To answer, I live in wirral. My particular locality is afluent. I also have good links to chester, cheshire and liverpool city. All with their own wealth of variety. 

As for my aims, I've said from the start my aim was to detail and eventually work from fixed premises, I also showed I understand in my first post that I know I will probably have to start out mainly valeting before building enough reputation, I haven't changed my angle at any point and I understand everything you have said, I was just reitterating that my approach will aim at quality in order to build the business over cost and time as I thought you were asking about my approach. 

I'm not out to argue or upset anyone james, I'm just chasing a dream like everyone else and looking for the answers. If this is going to go the wrong way, I'd rather just end the thread cos that's not what I'm after, I'm a nice chap, honest!!!

Thanks again
Steve.


----------



## Auto Finesse (Jan 10, 2007)

Steve its not going "the wrong way" your getting the answers to your questions.

Im not that defensive over my livelyhood, i think even if you was on my door step as a newbi you would be hard pushed to make a difference to my client base.

The reason i asked what area is as i stated this will have alot to do with pricing so its relevant to your questions regarding what is realistic to make a week as part time. 

i wish you all the best with it.

James


----------



## rich1880 (May 26, 2010)

Hi, this is an interesting thread, one item thats keeps popping up which I cant get my head around is why you have to start off doing the car washing and work up to being a detailer. 

If we are saying washing a car and detailing are 2 very different things then why not practice and perfect the detailing and start off at that level. If you start off washing cars then that is what you will be known for and you may have a rebranding issue later down the line when you want to focus on the detailing and high end side of things.

A colleague who detailed my last car does 2 details a week and charges £295 a pop. He also does 2 or 3 full valets, polishes, waxes etc and charges £70. All in all taking around £740 a week. One thing he did say that he advertised in all the wrong places for the first 2 years before realising he needed to target the high end market.


----------



## Auto Finesse (Jan 10, 2007)

No one is saying that detailing and valeting are different, its all car cleaning, its just a service level.

As a service id 100% say valeting and detailing are different.

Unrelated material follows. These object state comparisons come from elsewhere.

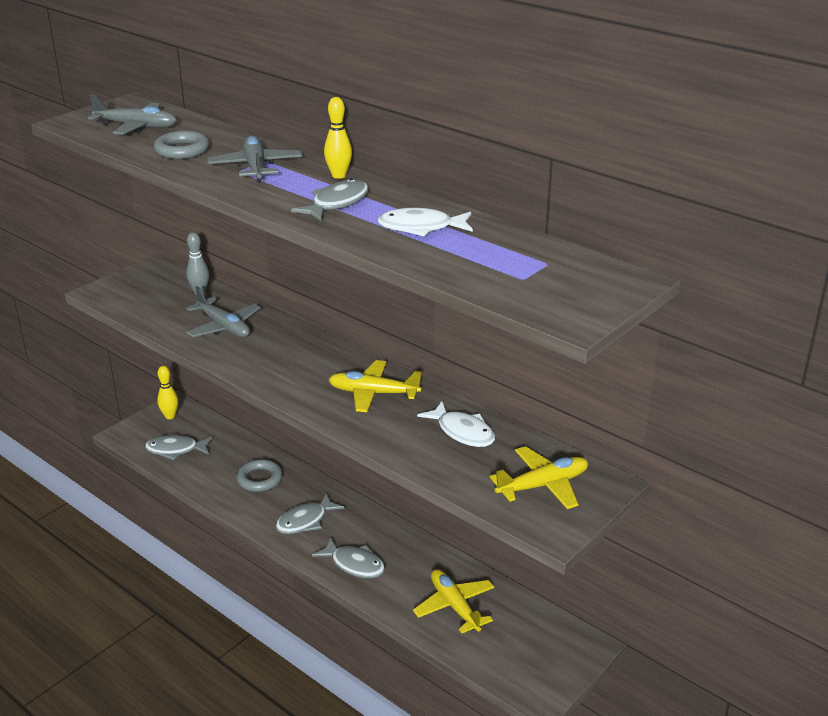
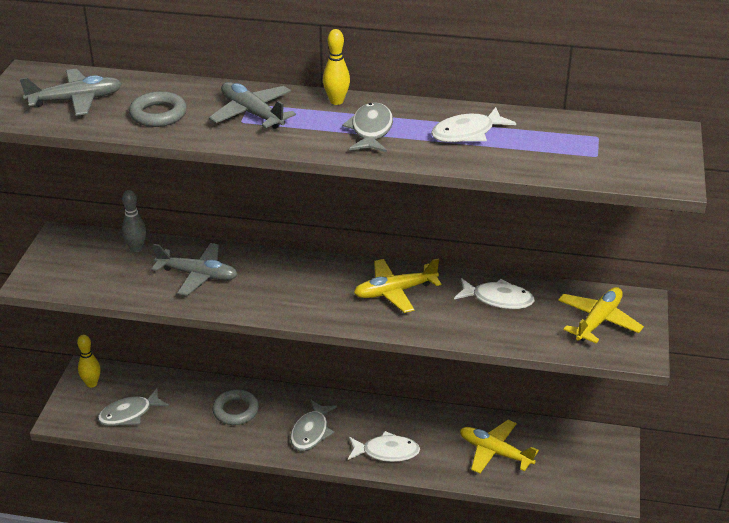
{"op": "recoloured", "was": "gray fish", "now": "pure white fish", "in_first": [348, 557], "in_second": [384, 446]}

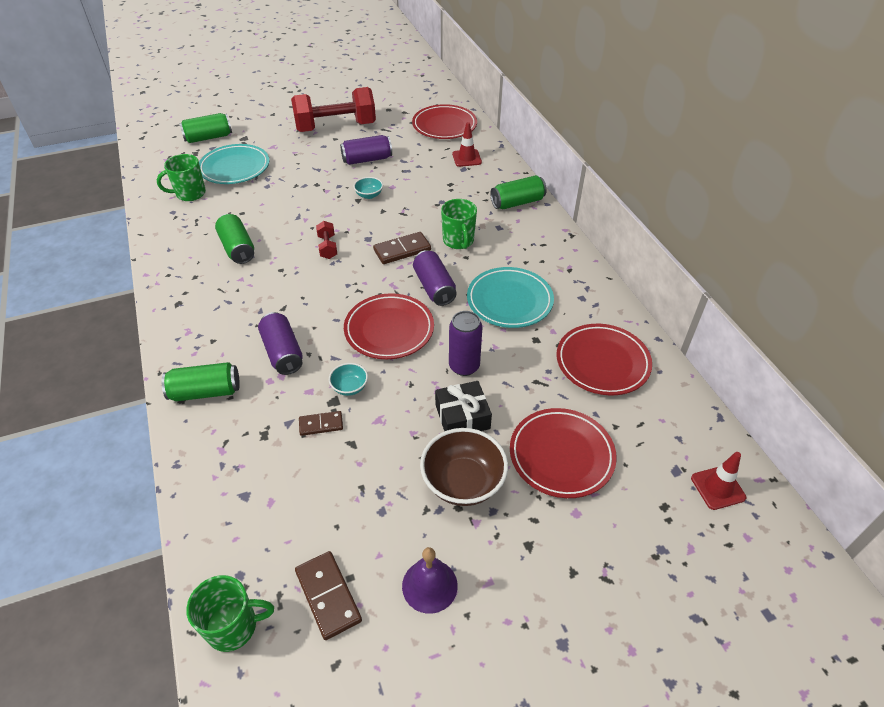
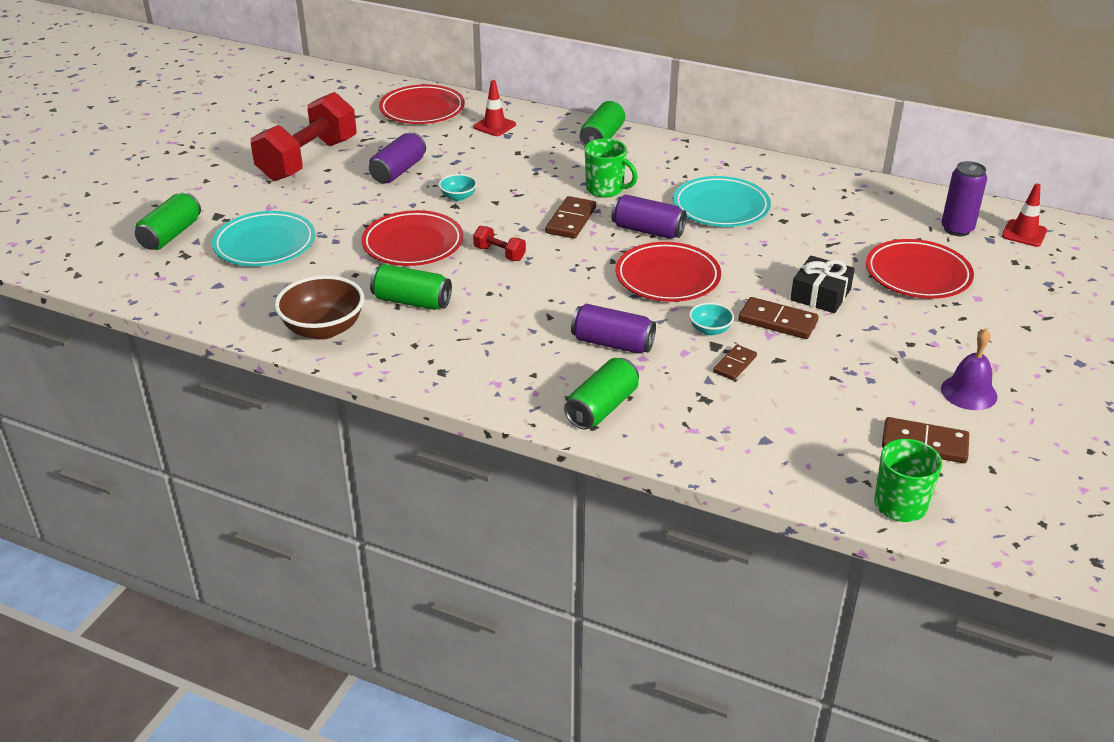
{"op": "removed", "was": "leaf-green mug", "in_first": [181, 177]}
{"op": "moved", "was": "brown bowl", "in_first": [464, 467], "in_second": [319, 307]}
{"op": "moved", "was": "purple soda can", "in_first": [465, 343], "in_second": [964, 198]}
{"op": "moved", "was": "scarlet plate", "in_first": [604, 359], "in_second": [412, 238]}
{"op": "added", "now": "brown domino tile", "in_second": [778, 318]}

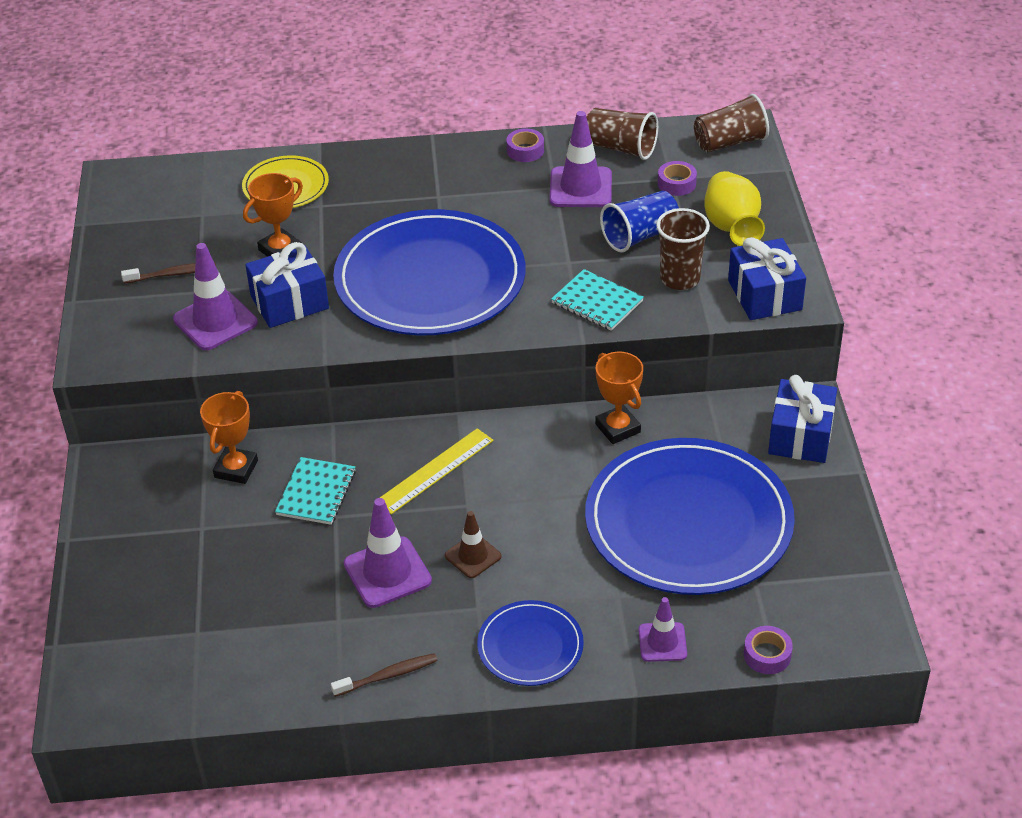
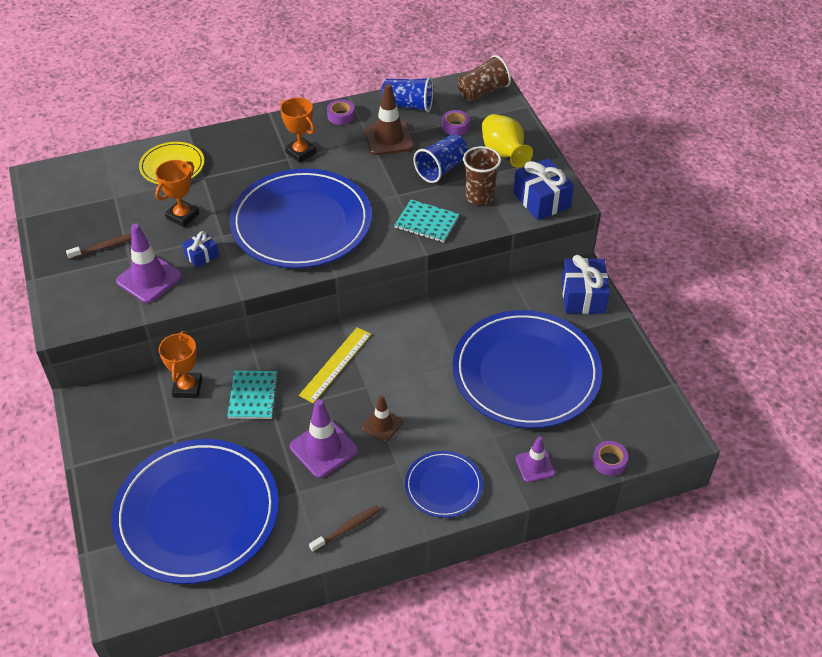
{"op": "resized", "was": "royal blue gift", "in_first": [287, 285], "in_second": [200, 249], "ratio": 0.55}
{"op": "recoloured", "was": "purple road cone", "now": "brown road cone", "in_first": [581, 159], "in_second": [389, 119]}
{"op": "recoloured", "was": "brown cup", "now": "royal blue cup", "in_first": [622, 134], "in_second": [407, 94]}
{"op": "moved", "was": "orange award cup", "in_first": [619, 398], "in_second": [298, 130]}
{"op": "added", "now": "royal blue plate", "in_second": [195, 511]}

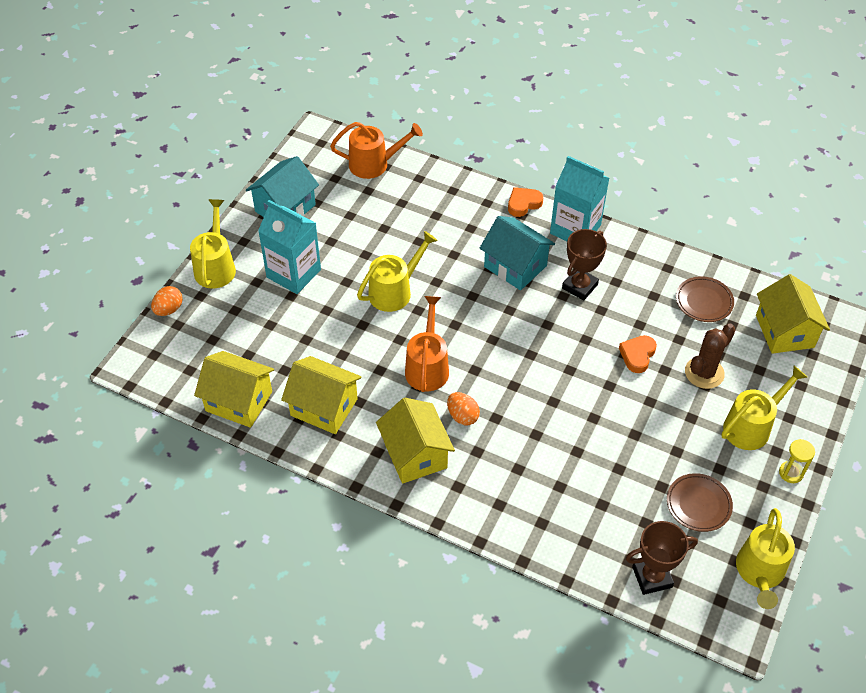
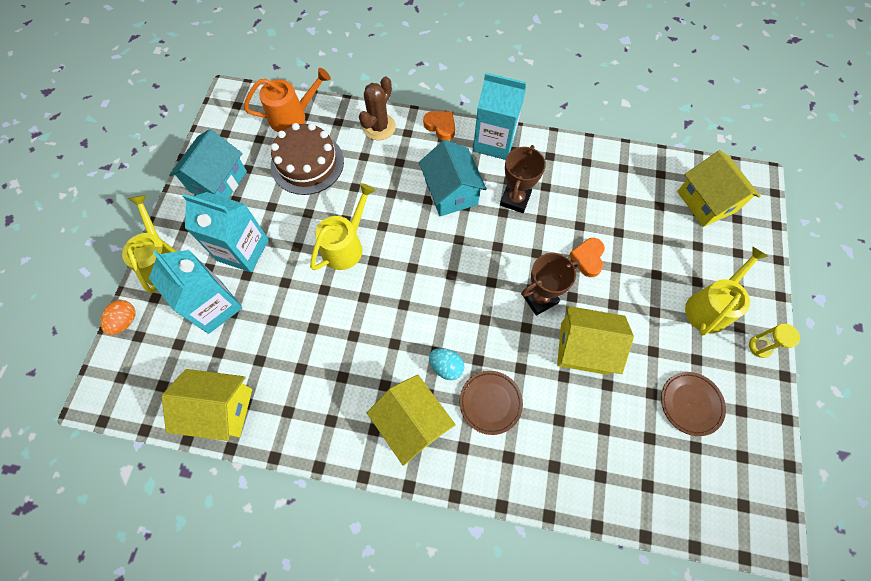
{"op": "moved", "was": "bright yellow house", "in_first": [321, 395], "in_second": [595, 340]}
{"op": "removed", "was": "orange watering pot", "in_first": [427, 344]}
{"op": "recoloured", "was": "orange egg", "now": "turquoise egg", "in_first": [463, 408], "in_second": [446, 364]}
{"op": "turned", "was": "turquoise house", "in_first": [517, 253], "in_second": [453, 178], "clockwise": 45}
{"op": "turned", "was": "orange love heart", "in_first": [525, 202], "in_second": [439, 126], "clockwise": 90}
{"op": "moved", "was": "brown award cup", "in_first": [662, 558], "in_second": [550, 284]}
{"op": "moved", "was": "brown plate", "in_first": [705, 299], "in_second": [491, 403]}
{"op": "moved", "was": "brown prickly plant", "in_first": [710, 356], "in_second": [377, 108]}
{"op": "removed", "was": "bright yellow watering pot", "in_first": [765, 558]}
{"op": "added", "now": "turquoise juice carton", "in_second": [195, 292]}
{"op": "added", "now": "brown layer cake", "in_second": [307, 159]}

No offense but i kind of know my market


----------



## West End1981 (Apr 4, 2009)

Hi Steve,

Just thought i'd add my bit as I am in the exact same situation as yourself. I also work similar shifts as a public servant and have just declared a second income to HMRC after being offered to correct paintwork at a car dealership. 

I have also purchased a van however this was a downsize from my impractical two seater MX-5. The money I got back from this allowed me to buy everything I needed and I fully kitted the van with products for less than £1000. Direct line van insurance added business insurance as standard and was the cheapest I could find.

Business Liability Insurance ? For full motor trade business liablity insurance you can be talking £500+ per year in premiums. This is why I have restricted myself to middle of the range motors and will point blank refuse to detail anything above say BMW M5 spec. 
I have stuck away £2K as my own safety net incase the worst comes to the worst and I need to pay for a re-spray or panel dent. Can you imagine what a Lambo or Ferrari would cost !!!!!! You could also get a lawyer to draw up a disclamer form for you stating you take no responsibility for any damage caused but this will probably put customers backs up when you ask them to sign. If you do a detail for a dealership, make sure that sub-contractors are covered under their policy.

Last but not least, make sure you carry out any work within a private driveway or other private place as you will need a street traders licence to do any work on a public road again costing several hundred pounds from the council. Only pick customers with their own water supply and electricity as a genny and water tank will just break your suspension and cost you loads in fuel.

Realistically as a part timer you are talking £250 a month after tax which for me will pay for a nice holiday for my partner and the wee one come summer time. That's all I need to make it worth while. 

Word of mouth is the way to go. If you do a good job then your reputation will spread. Keep the supercars etc to James and the others as in my opinion it's not worth the risk.


----------



## steve o (Apr 17, 2009)

Ok cool. Thanks. :thumb:

So, can anyone offer specifics on start up costs I might have missed originally?

A few have mentioned the tax man, limited companies and so forth. What are the costs of registering a business and starting up (approximately)? What is the tax mans involvement or what is involved in being tax registered?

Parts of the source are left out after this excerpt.